Clinical Information

25-Hydroxyvitamin D2 and D3 (25-OH-VitD) are steroid hormones that require 1-alpha-hydroxylation before expressing biological activity. Vitamin D compounds are derived from dietary ergocalciferol (from plants, VitD2) or cholecalciferol (from animals, VitD3), or by conversion of 7-dihydrocholesterol to VitD3 in the skin upon ultraviolet exposure. VitD2 and VitD3 are subsequently 25-hydroxylated in the liver to 25-OH-VitD. 25-OH-VitD represents the main body reservoir and transport form of vitamin D, being stored in adipose tissue and tightly bound by a transport protein while in circulation. A fraction of circulating 25-OH-VitD is converted to its active metabolites 1,25-dihydroxy vitamin D2 and D3 (1,25-OH-VitD), mainly by the kidneys. This process is regulated by parathyroid hormone (PTH), which increases 1,25-OH-VitD synthesis at the expense of the alternative, biologically inactive hydroxylation product 24,25-OH-VitD. Like other steroid hormones, 1,25-OH-VitD binds to a nuclear receptor, influencing gene transcription patterns in target organs.

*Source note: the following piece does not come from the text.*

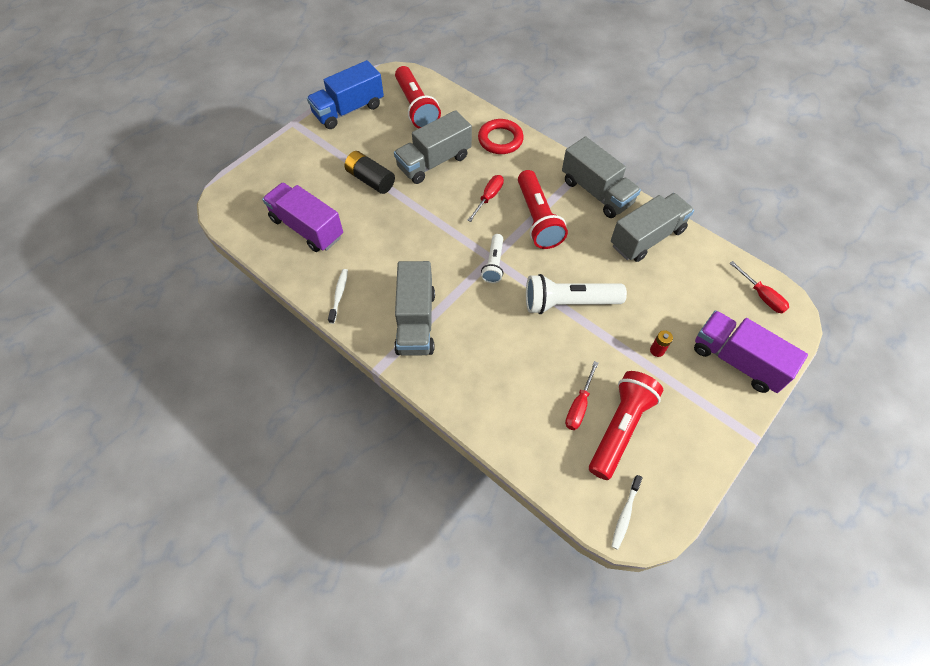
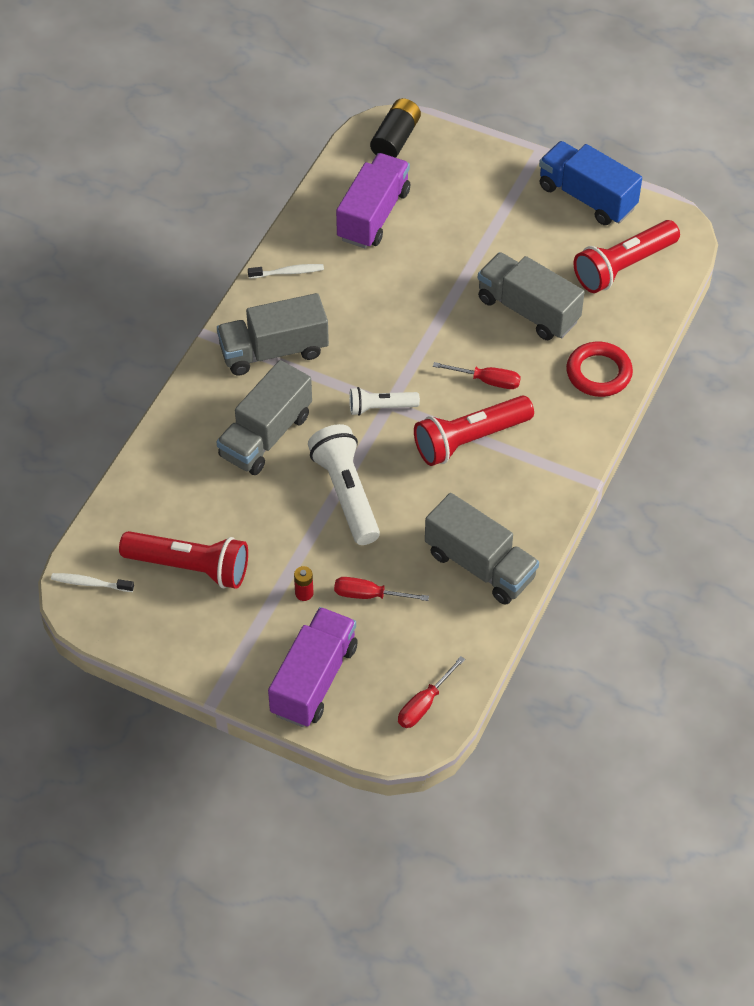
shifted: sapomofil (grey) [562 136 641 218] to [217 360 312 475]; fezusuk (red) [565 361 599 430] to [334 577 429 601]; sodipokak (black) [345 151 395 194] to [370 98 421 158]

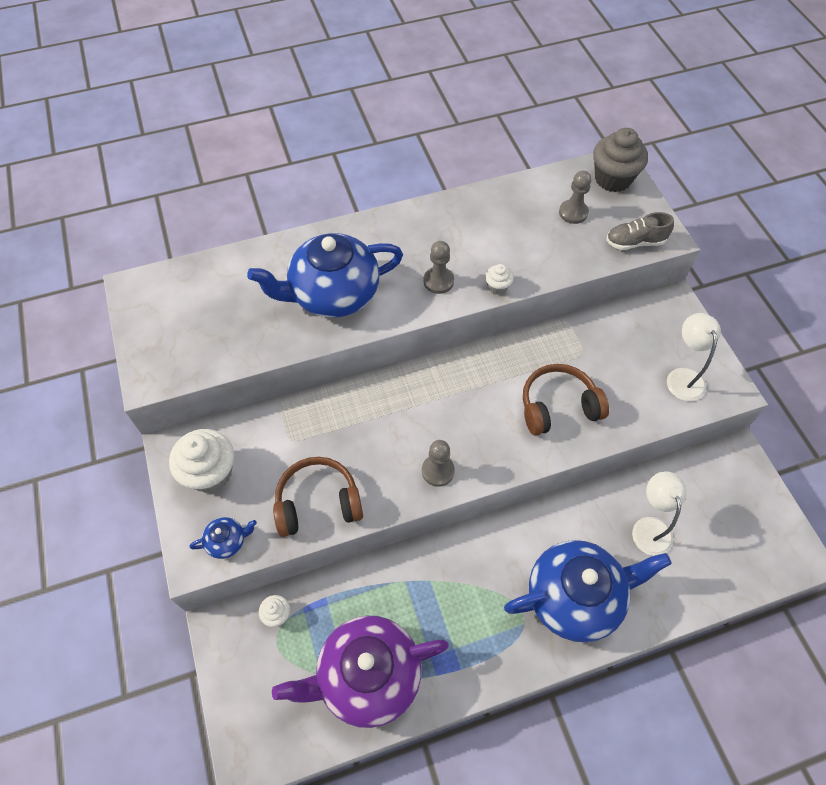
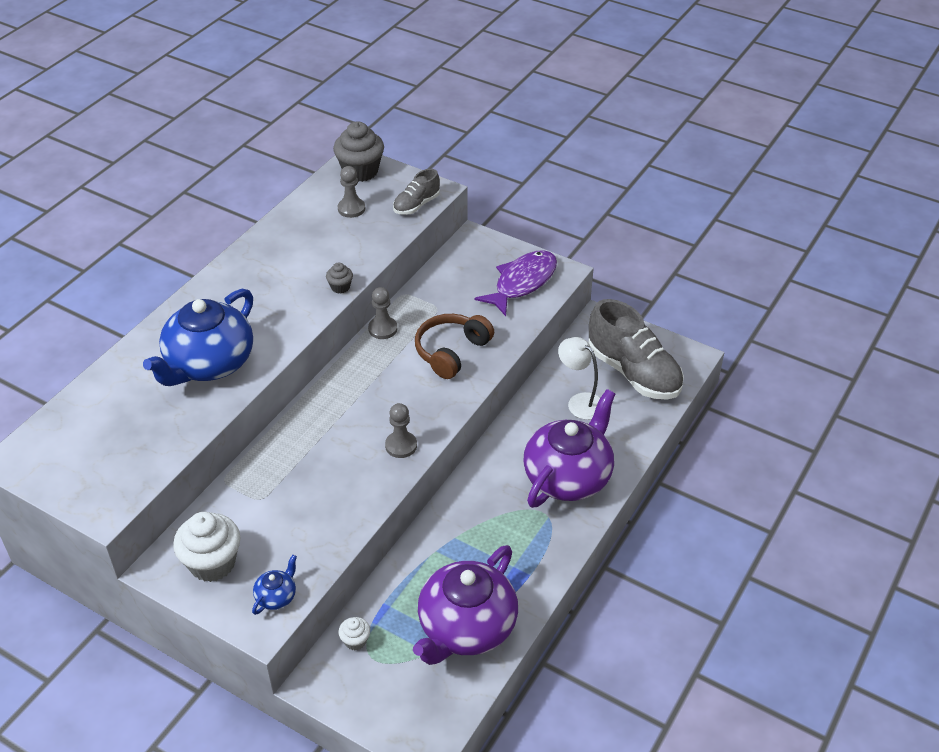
gone:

1,25-OH-VitD plays a primary role in the maintenance of calcium homeostasis. It promotes intestinal calcium absorption and, in concert with PTH, skeletal calcium deposition, or less commonly, calcium mobilization. Renal calcium and phosphate reabsorption are also promoted, while prepro-PTH mRNA expression in the parathyroid glands is down-regulated. The net result is a positive calcium balance, increasing serum calcium and phosphate levels, and falling PTH concentrations.

In addition to its effects on calcium and bone metabolism, 1,25-OH-VitD regulates the expression of a multitude of genes in many other tissues including immune cells, muscle, vasculature, and reproductive organs.

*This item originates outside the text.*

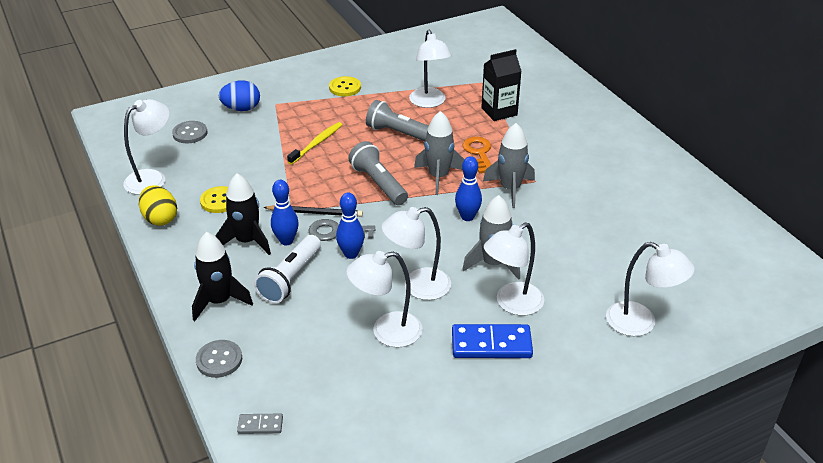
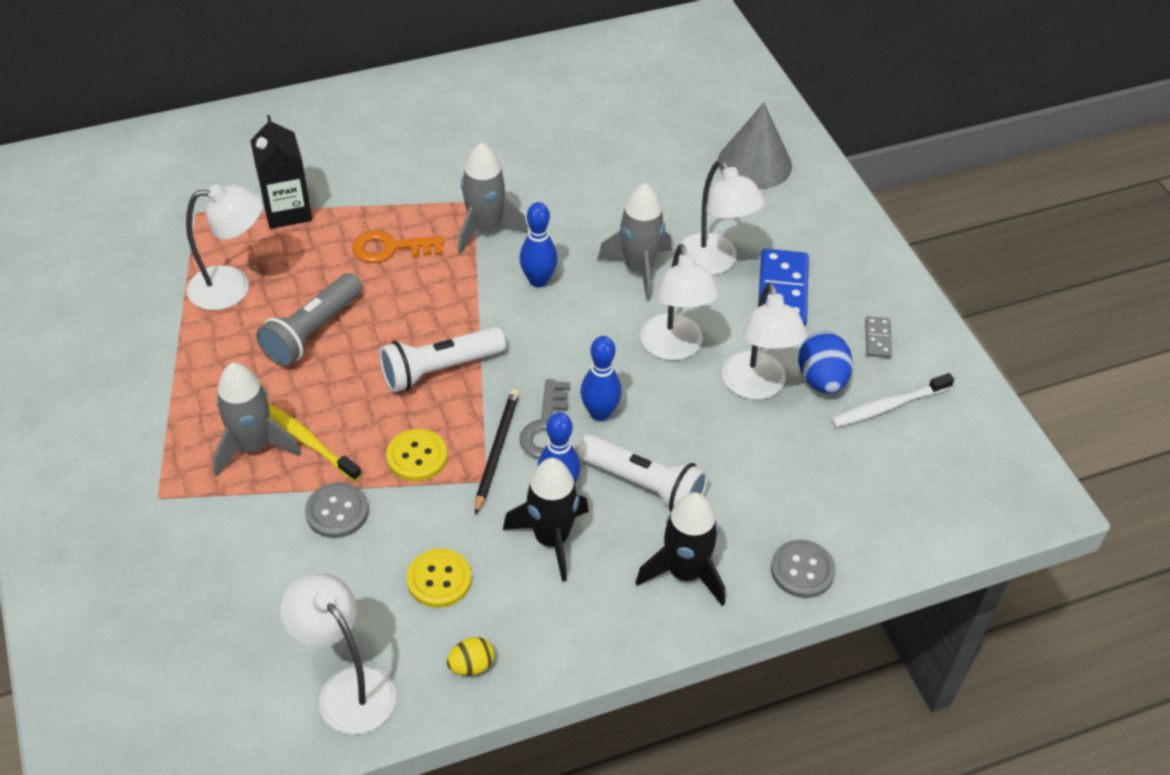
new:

The exact 25-OH-VitD level reflecting optimal body stores remains unknown. Mild-to-modest deficiency can be associated with osteoporosis or secondary hyperparathyroidism. Severe deficiency may lead to failure to mineralize newly formed osteoid in bone, resulting in rickets in children and osteomalacia in adults. The consequences of vitamin D deficiency on organs other than bone are not fully known, but may include increased susceptibility to infections, muscular discomfort, and an increased risk of colon, breast, and prostate cancer.

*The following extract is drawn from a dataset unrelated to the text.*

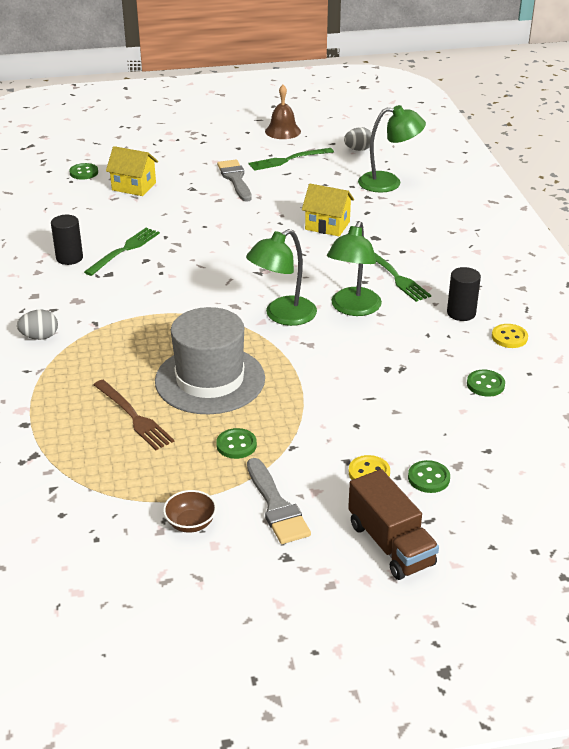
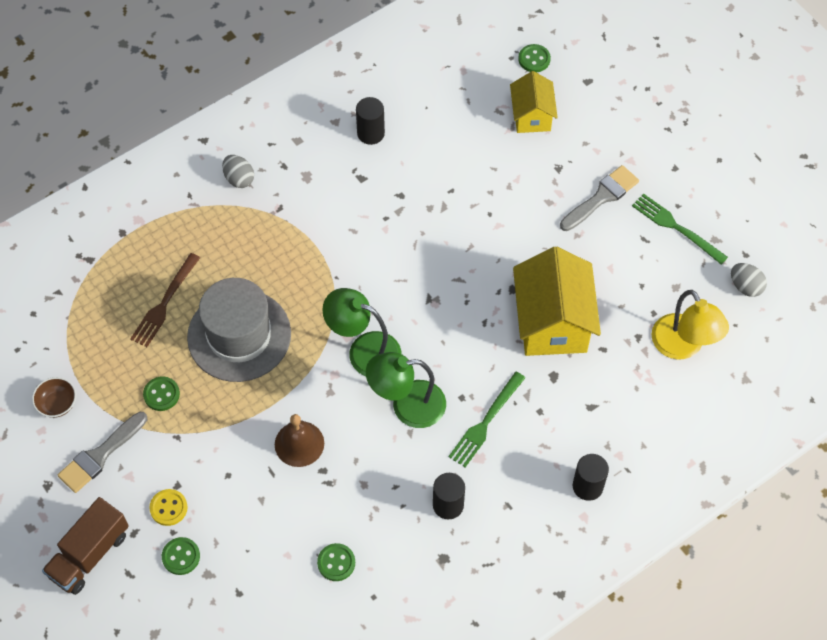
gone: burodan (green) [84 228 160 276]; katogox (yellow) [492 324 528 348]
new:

Modest 25-OH-VitD deficiency is common; in institutionalized elderly, its prevalence may be >50%. Although much less common, severe deficiency is not rare either.

Reasons for suboptimal 25-OH-VitD levels include lack of sunshine exposure, a particular problem in Northern latitudes during winter; inadequate intake; malabsorption (eg, due to Celiac disease); depressed hepatic vitamin D 25-hydroxylase activity, secondary to advanced liver disease; and enzyme-inducing drugs, in particular many antiepileptic drugs, including phenytoin, phenobarbital, and carbamazepine, that increase 25-OH-VitD metabolism.

In contrast to the high prevalence of 25-OH-VitD deficiency, hypervitaminosis D is rare, and is only seen after prolonged exposure to extremely high doses of vitamin D. When it occurs, it can result in severe hypercalcemia and hyperphosphatemia.